Bank of America managed to take the data breach spotlight away from Sony. According to news sources, a Bank of America employee leaked account holder information to fraudsters. Armed with that data, the fraudsters managed to defraud more than 300 BofA customers, inflicting over 10 million dollars in damage.

While we traditionally worry about the emergence of sophisticated attack vectors like Man-in-the-Middle attacks, it's sometimes prudent to think that the threat of an inside job is always there for data breaches. Enterprises can take steps to authenticate internal processes, users, and transactions to mitigate such attacks. Some of our customers use SolidPass internally as well to validate and authenticate the transactions in addition to users, by invoking strong two-factor authentication like challenge-response and transaction data signing. This is a more comprehensive approach to security than just using one-time passwords. They have integrated it with CRM, ERP, and other internal systems.

Wednesday, May 25, 2011

iPhone iOS 4 Encryption Broken

Elcomsoft has just released a press release where they claim to have broken the iOS 4 encryption for the Apple iPhone. More details can be found at their blog.

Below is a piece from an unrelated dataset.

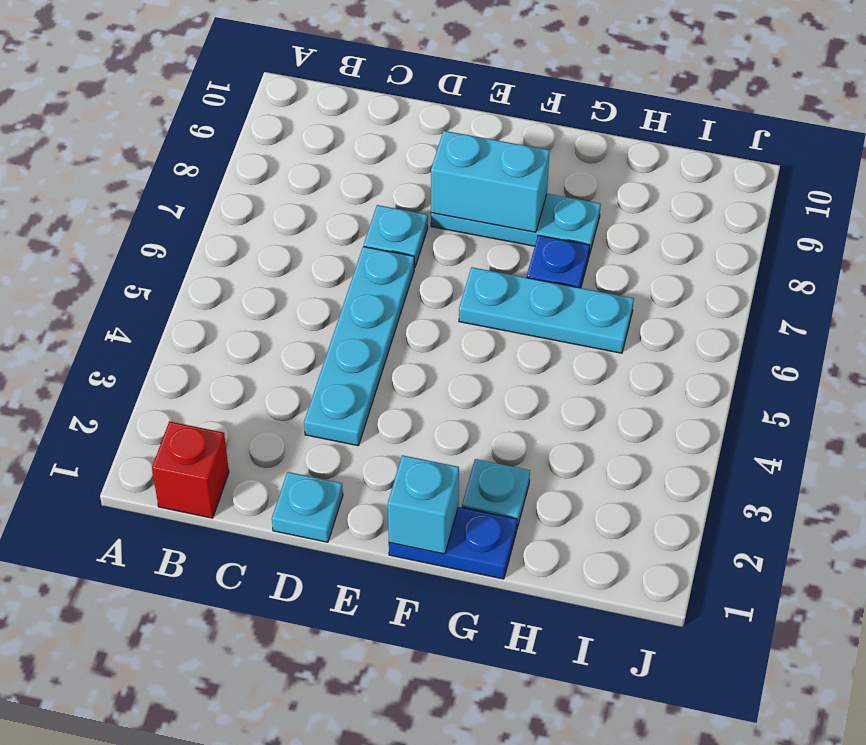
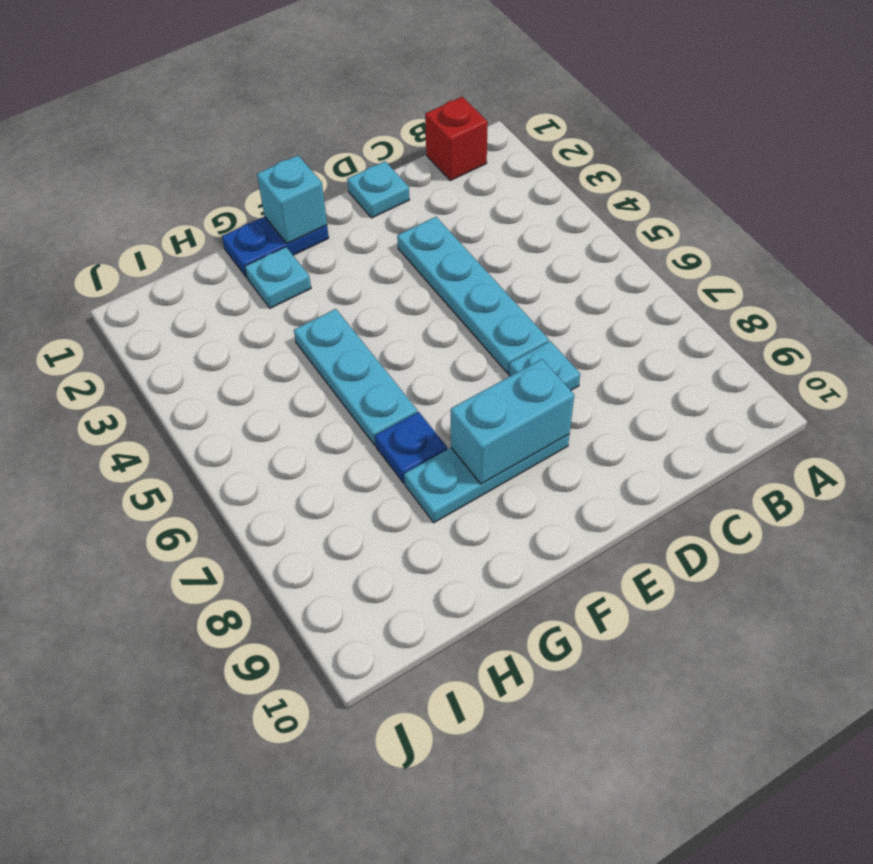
cyan plate F6:H6 level 1 -> cyan plate G4:G6 level 1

Sony - Another Day, Another Breach

Sony has unfortunately been in the headlines lately for the wrong reasons. The consumer electronics/media giant has been under savage attack lately by persistent hackers. Sony made the headlines after hackers managed to attack the Playstation Network and other online entertainment services with account details of 100 million users last month. Following that, Sony has made periodic announcements of other breaches. They include the recent breaches at the Greek, Thai and Indonesian units of Sony. And hot off the presses is the news that Sony Canada has been the victim of cyberattacks. If a strong brand like Sony has fallen victim to such a sustained series of attacks, then lesser brands with less resources are at the mercy of attacks and may not even be aware of it. Cyberattacks can come in many forms and oftentimes the victims are not even cognizant of it. It reminds me of the data breach of the Australian government by unknown assailants. The Americans informed the Aussies that the government systems and emails were hacked into.

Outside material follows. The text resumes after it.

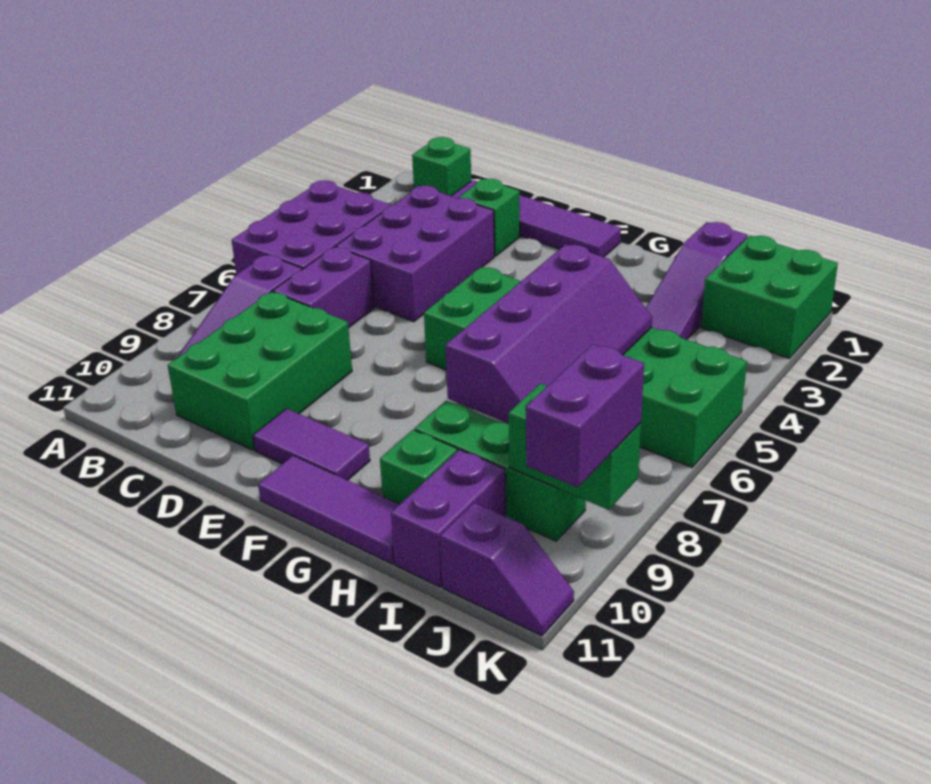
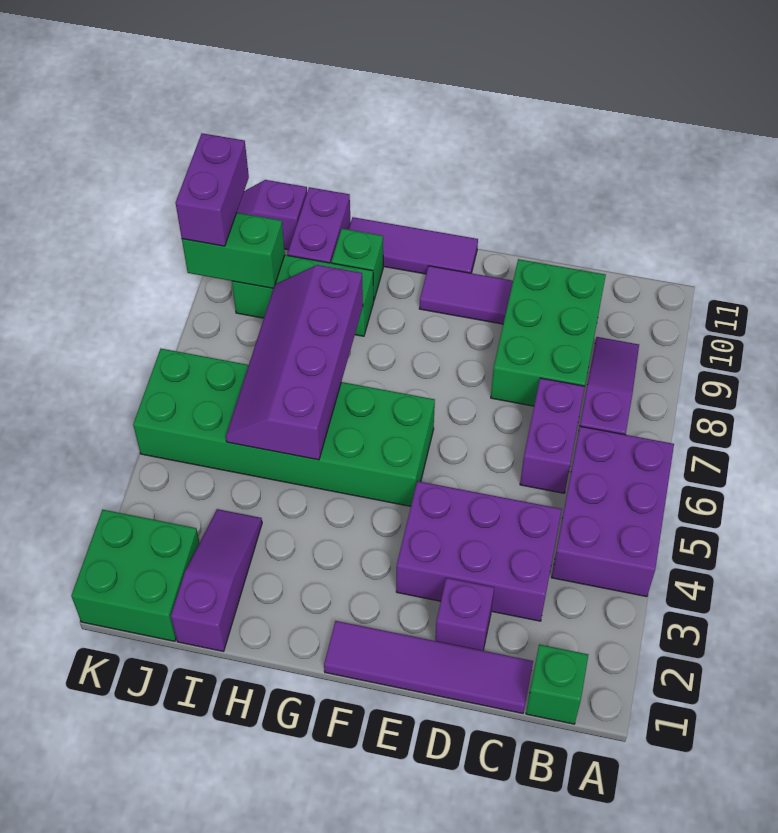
purple brick C3:D5 level 1 -> purple brick C3:E4 level 1
green brick D2 level 1 -> purple brick D2 level 1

The key takeaway is that data security cannot be taken for granted and rather simple steps like requiring logins using security tokens can prevent phishing attacks. Stronger forms of two-factor authentication, that go beyond one-time passwords, like challenge-response-based logins also help mitigate Man-in-the-Middle type of attacks. Companies have to impose stronger security, but also have to keep in mind that ease of use is just as important. Software tokens and especially mobile tokens help bring convenience and usability to stronger authentication.

Tuesday, May 24, 2011

Apple - A Victim Of Its Own Success

The continued success and popularity of Apple and Macs has finally made it a tempting target for Malware authors. Windows users have become accustomed to all sorts of attacks and are more risk averse than the Mac users, who have had a justifiable false sense of security up to now. The party is unfortunately over for Mac users, and they can join the ranks of their fellow Windows compatriots into traversing the messy and ugly world of digital fraudsters.

Apparently a malware released for Macs, called Trojan.Fakefrag, is being disseminated through drive-by download attacks, a technique perfected for Windows and Internet Explorer users over the years. Trojan.Fakefrag is not your standard drive-by rogueware or scareware in that it pretends to cause the hard disk to collapse with the help of numerous persuasive messages asking infected users to buy a spurious anti-virus application.

It's hard to figure out the extent of the damage and how many Macs have been infected, but Apple is certainly taking their chances in affecting their profitability by refusing to help the victims. It's a timely wake-up call for Mac users and they should surf the web with the same caution as most Windows users have grown conditioned to.

Online users who use a Mac should demand stronger security from their banks, that goes beyond one-time passwords and use transaction data signing to protect against Man-in-the-Middle attacks.